消費増税特需と4Kテレビ
ソニーの84型4Kテレビ「KD-84X9000」 – 2 posted by (C)kyu3
消費の拡大傾向を裏付けるデータがまたひとつ発表されました。9月の薄型テレビの出荷台数が、26ヶ月ぶりに前年同月比でプラスに転じたとのこと。今年の夏から本格的に投入された高画質の4Kテレビが市場を牽引し、さらに、来年4月に予定されている消費税増税を前に住宅購入需要が高まっており、それに伴ってテレビなどの家電製品も購入されていること、などが要因としてあげられています。
薄型テレビの出荷のピークは、地上デジタルテレビ放送に移行する直前の2011年6月。地上デジタル放送になると、それまでのテレビ受信機では放送が見られなくなるということで、私たち消費者は、極端なことを言えば、テレビを買い替えるか、テレビを見ることを止めるかという選択を迫られました。(実際には、ケーブルテレビ経由などで地デジ非対応のテレビ受信機でも視聴が可能だった地域もありますが。)皆さんの中にも、地デジ対応を迫られてテレビを新しくした、という方も多いのではないでしょうか。
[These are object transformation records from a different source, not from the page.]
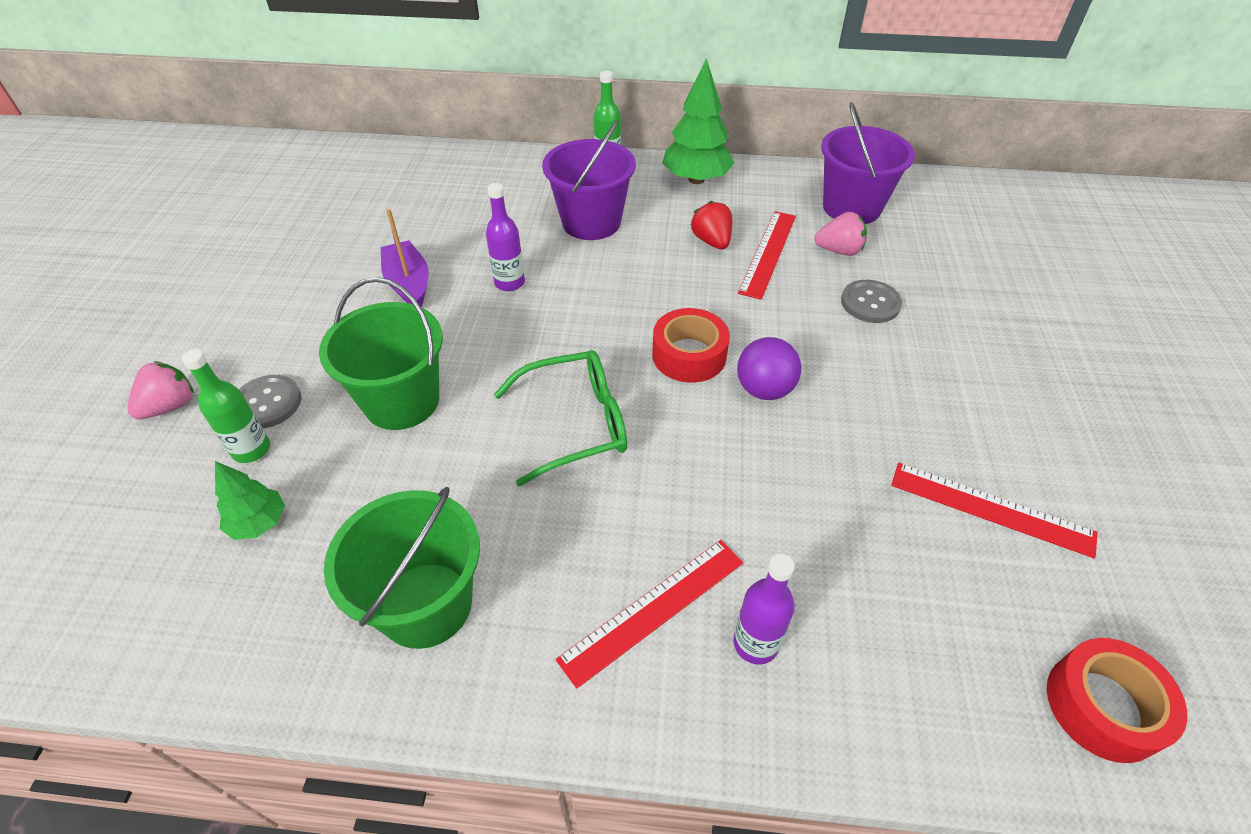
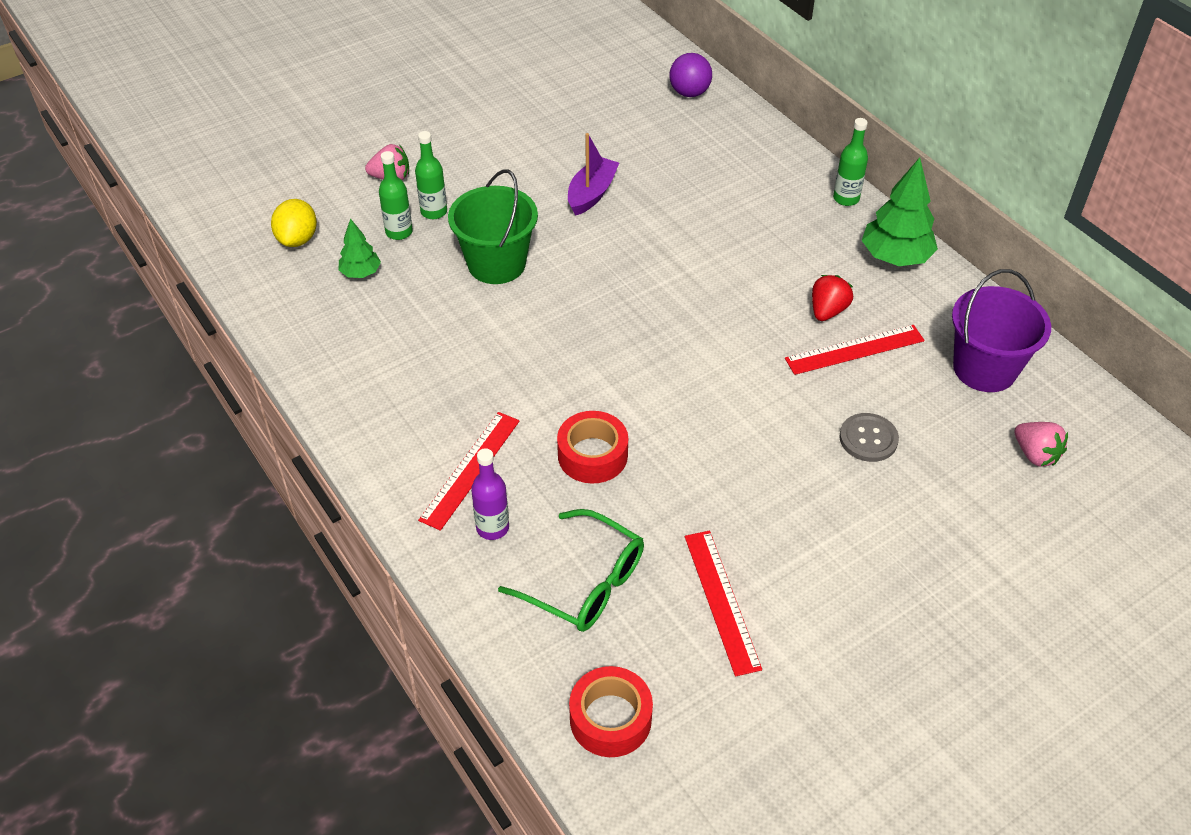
camera: 50 degrees right, 0 degrees up
(123, 551) = (297, 239): none -> yellow lemon
(267, 403) = (434, 212): grey button -> green bottle
(426, 604) = (380, 373): green bucket -> none
(509, 283) = (650, 238): purple bottle -> none
(576, 423) = (566, 351): green glasses -> green glasses (585, 583)
(591, 222) = (764, 234): purple bucket -> none
(653, 609) = (470, 469): red ruler -> red ruler turned 75 degrees counterclockwise
(689, 355) = (688, 369): red tape -> red tape (592, 455)
(764, 389) = (700, 426): purple ball -> purple ball (689, 93)
(839, 250) = (912, 389): pink strawberry -> pink strawberry (1035, 454)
地デジ移行を控えた2010年の薄型テレビの年間出荷台数は2519.3万台でした。この数字は、単純計算で考えると、日本の全世帯のうち約半数の世帯分ということになります。2009年から2011年までの3年間の合計出荷台数は、4964.8万台。ほぼ、「一家に一台」分、という驚異的な数字です。これだけこの時期に集中してテレビが売れてしまえば、その後数年間テレビが売れないであろうということは、想像に難くありません。年間では2010年、月間では2011年6月をピークに、薄型テレビの出荷台数は激減し、シャープが経営危機に陥るなど、家電メーカーの業績悪化にもつながりました。
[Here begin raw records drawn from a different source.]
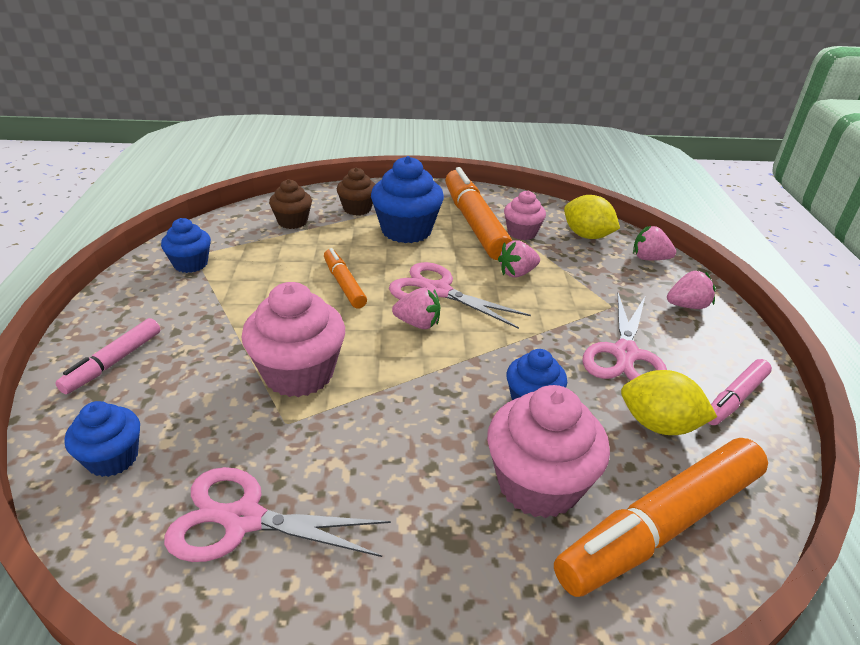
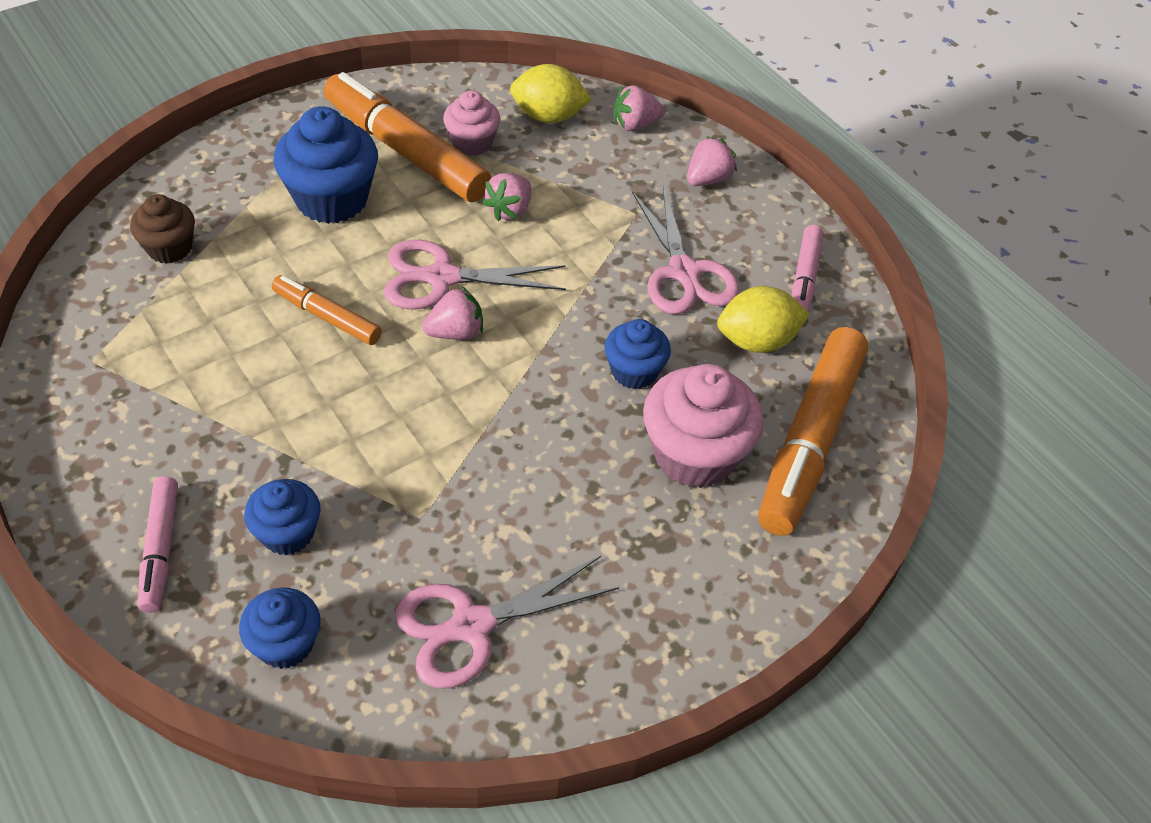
camera: 35 degrees left, 15 degrees up
(190, 264) = (102, 376): blue cupcake -> blue cupcake (287, 533)
(298, 373) = (383, 456): pink cupcake -> none
(357, 209) = (236, 188): brown cupcake -> none

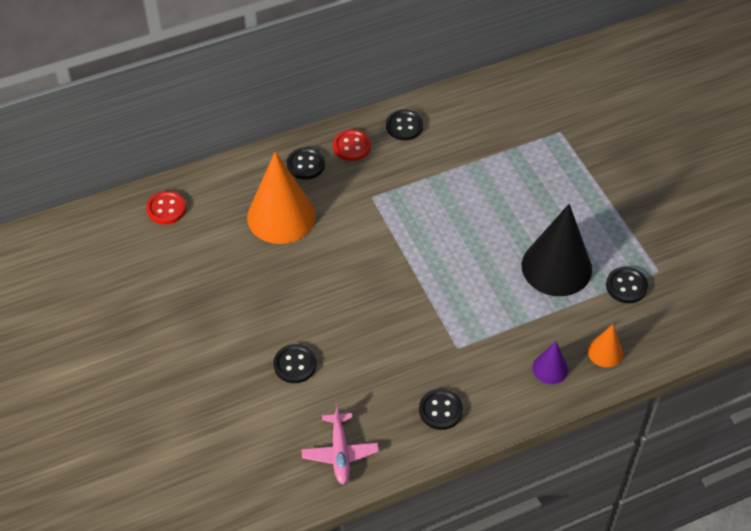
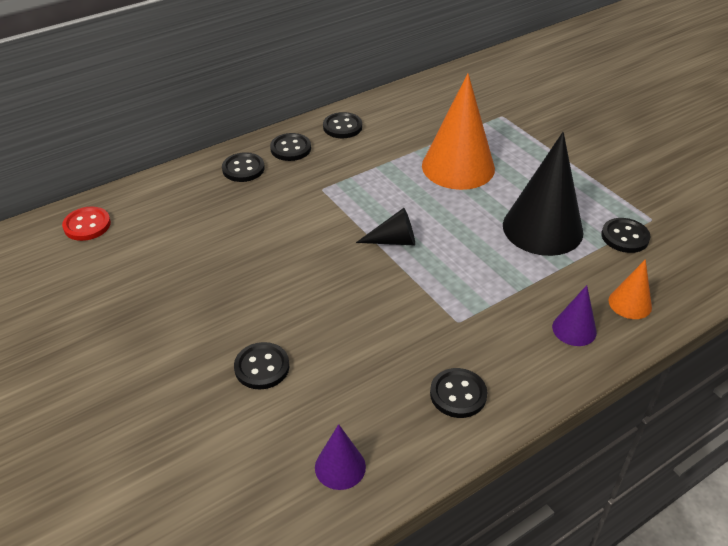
camera: 10 degrees left, 10 degrees down
(281, 216) = (222, 217): orange cone -> orange cone (458, 167)
(340, 453) = (340, 467): pink plane -> purple cone
(351, 146) = (290, 148): red button -> black button
(423, 261) = (394, 241): none -> black cone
消費者の立場からすれば、テレビはそうそう壊れるものではありませんし、最前線の流行を追うファッショングッズでもありません。携帯電話のように割引特典が更新される2年単位で買い替えを考えるということにもなりません。簡単に買えるほど安いものではありませんので、よほど魅力的で使ってみたい・見てみたいと思う機能や性能が出てきたり、引っ越しでサイズが合わなくなるとか家電製品も一新するという機会でもない限り、ほんの数年前に買ったテレビを新しくしよう、とは思わないのが普通ではないでしょうか。
液晶テレビの寿命は7-8年程度と言われていますので、地デジ対応で「一家に一台」購入されたテレビの本格的な買い替え期は2015年以降ということになります。それを少しでも前倒ししようと、3Dテレビやインターネット対応など各メーカーは躍起になって製品開発をしてきましたが、景気の低迷も相まって、なかなか需要には結びつかなかった。そこに、大画面で高画質が楽しめるという4Kテレビが登場し、消費マインドが改善しつつある人々の心をつかみつつある。そして、これからやってくるのは消費税増税という「特需」。増税前の住宅購入のピークは過ぎたとみられますが、テレビなどの耐久消費財の駆け込み需要は年末から年明けにかけてが本番です。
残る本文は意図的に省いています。